Brasília – Desafiei a Cosette a assistir e comentar o documentário chileno “La Once”, disponível no Netflix.

Ela aproveitou o fim de semana para escrever o texto abaixo.

Cosette Castro – “La Once” é um documentário sobre amizade, envelhecimento, finitude, vida e morte. Mais vida do que morte, embora a finitude esteja presente em todos encontros e momentos do filme.

A princípio pode parecer que ” la once” (onze) é uma referência ao número de amigas da escola primária que se encontram mensalmente há mais de 60 anos.

Ledo engano.

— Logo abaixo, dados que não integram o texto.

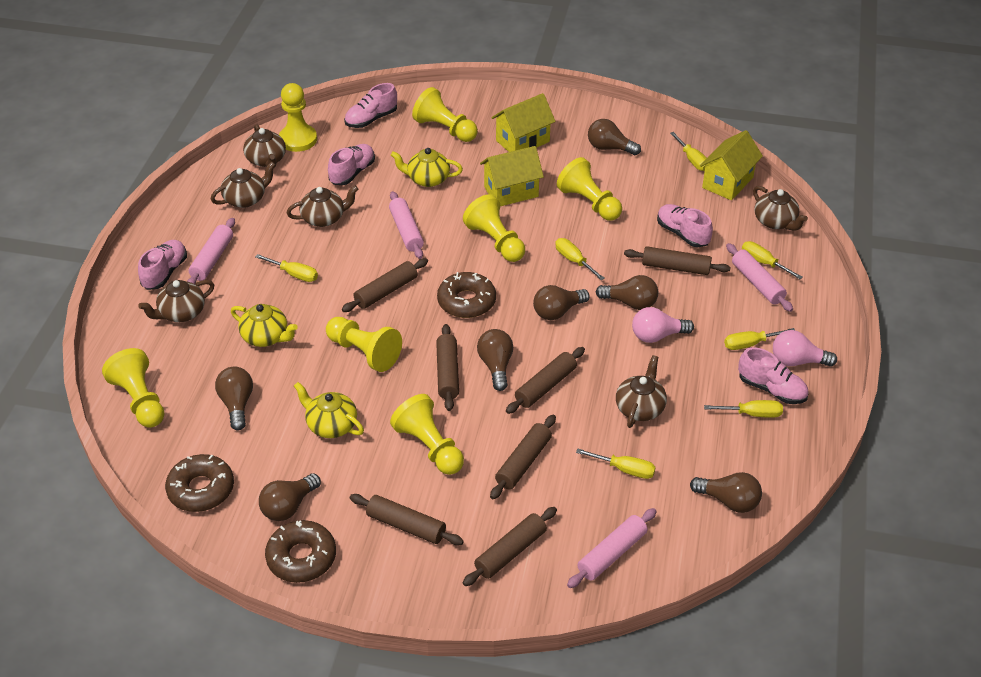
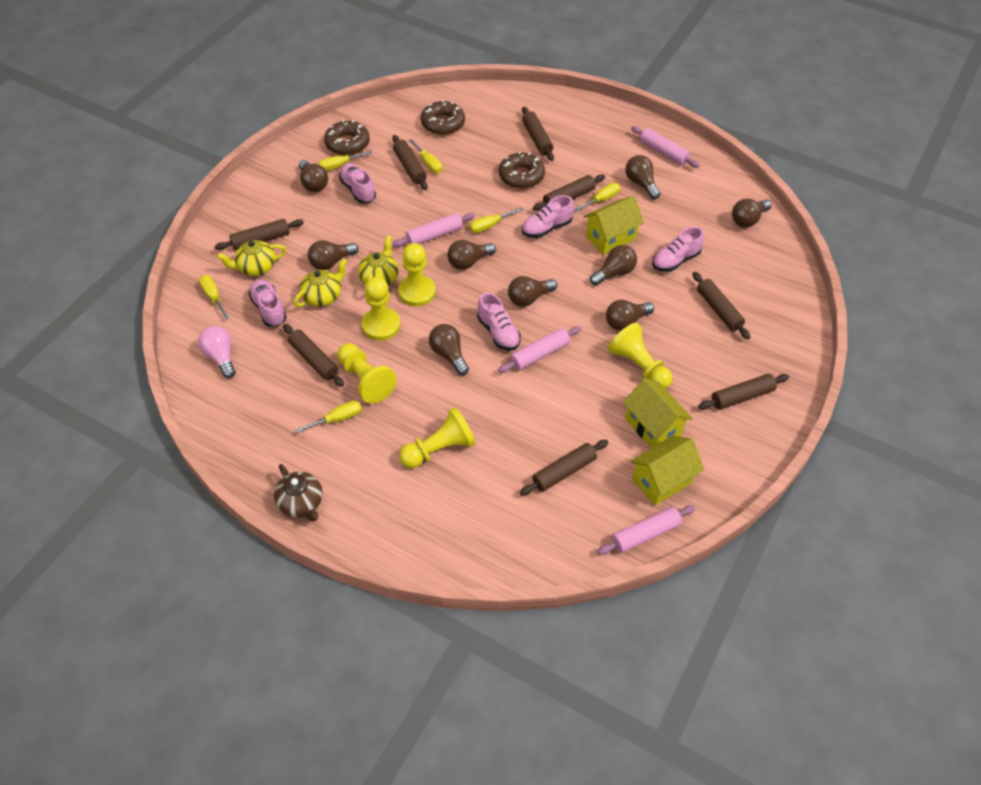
brown light bulb: 7 -> 9
brown rolling pin: 7 -> 8
brown teapot: 6 -> 1
pink light bulb: 2 -> 1
yellow pawn: 7 -> 5
yellow screwdriver: 7 -> 6

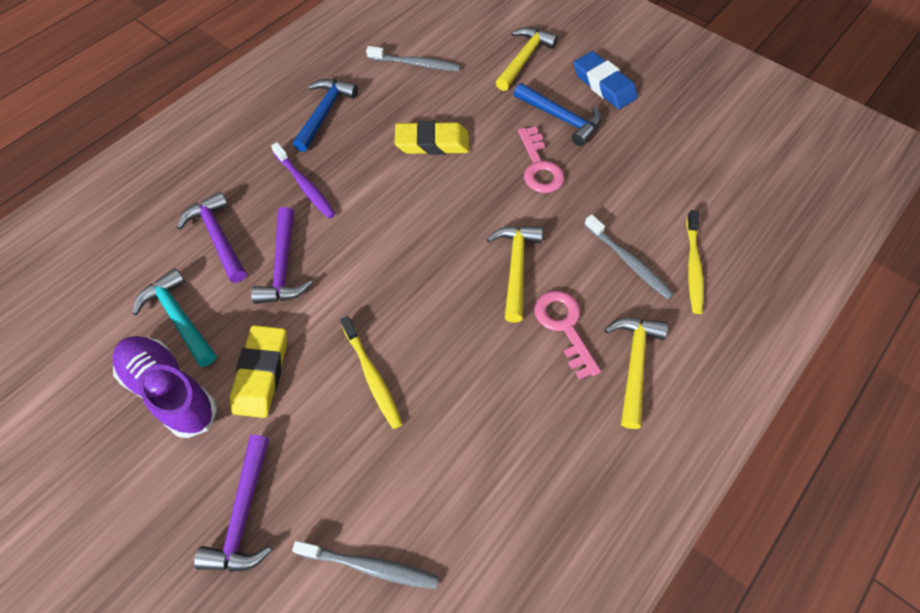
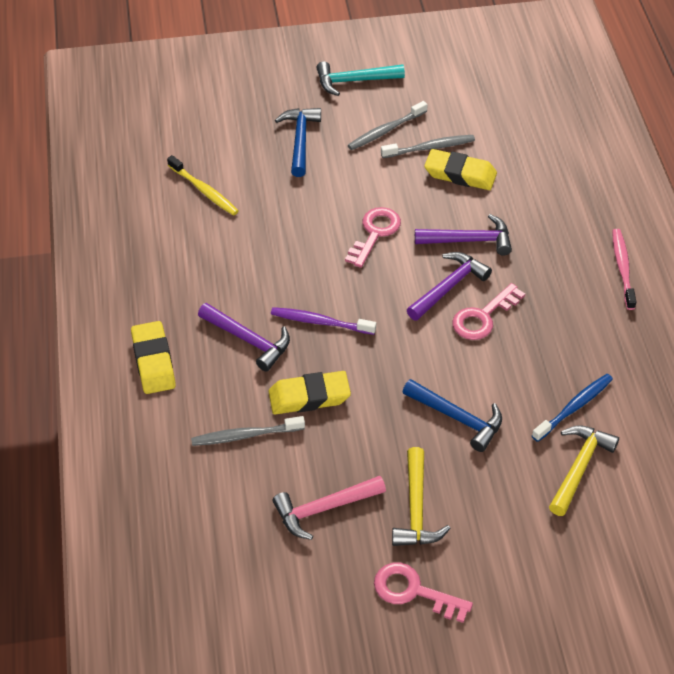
blue eraser: 1 -> 0
blue toothbrush: 0 -> 1
pink hammer: 0 -> 1
pink key: 2 -> 3
pink toothbrush: 0 -> 1
purple shoe: 1 -> 0
yellow eraser: 2 -> 3
yellow hammer: 3 -> 2
yellow toothbrush: 2 -> 1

Os “onze ” não dizem respeito às horas ou ao número de participantes. No Chile, se alguém convida para “la once” está convidando para um drink. “La once” está relacionado as 11 letras da palavra “aguardiente”, bebida que os trabalhadores chilenos ingerem desde os tempos de colônia na pausa do trabalho.

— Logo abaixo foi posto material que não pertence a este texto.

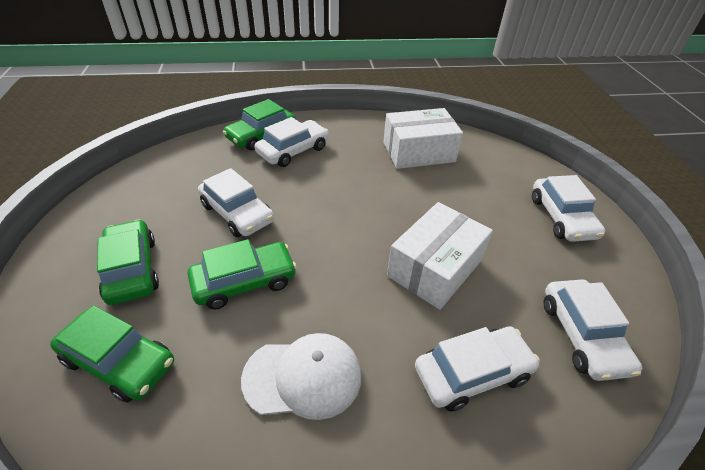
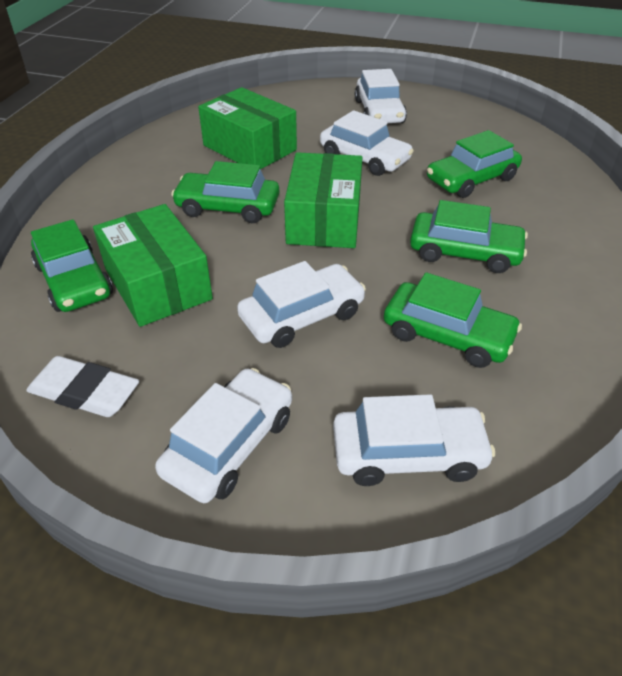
green box: 0 -> 3
green car: 4 -> 5
white box: 2 -> 0
white cap: 1 -> 0
white eraser: 0 -> 1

É um código para não ser descoberto tomando bebida alcóolica. No documentário, a bebida aparece na forma de licor, um “digestivo”, como dizem os espanhóis, que marca o final de  cada encontro.

Os chás da tarde são um costume tipicamente inglês (às 5) que as classes médias e alta da América de descendência espanhola e portuguesa adotaram como seus. Esse costume foi perdendo força entre as novas gerações a partir dos anos dois mil. Mas ainda se mantém entre pessoas acima dos 60 anos.

Os encontros foram filmados com delicadeza e riqueza de detalhes, ofertando outra dimensão do tempo dessas mulheres. Uma geração que se dedicou “ao lar, ao marido e aos filhos”. Uma geração que segue cuidando, seja os maridos envelhecidos ou filhos com necessidades especiais.

As salas de jantar aparecem com a mesa farta de doces e salgados. E também com diferentes tipos de chás e infusões, característicos da classe média alta chilena. Mas nem tudo são bolos e tortas.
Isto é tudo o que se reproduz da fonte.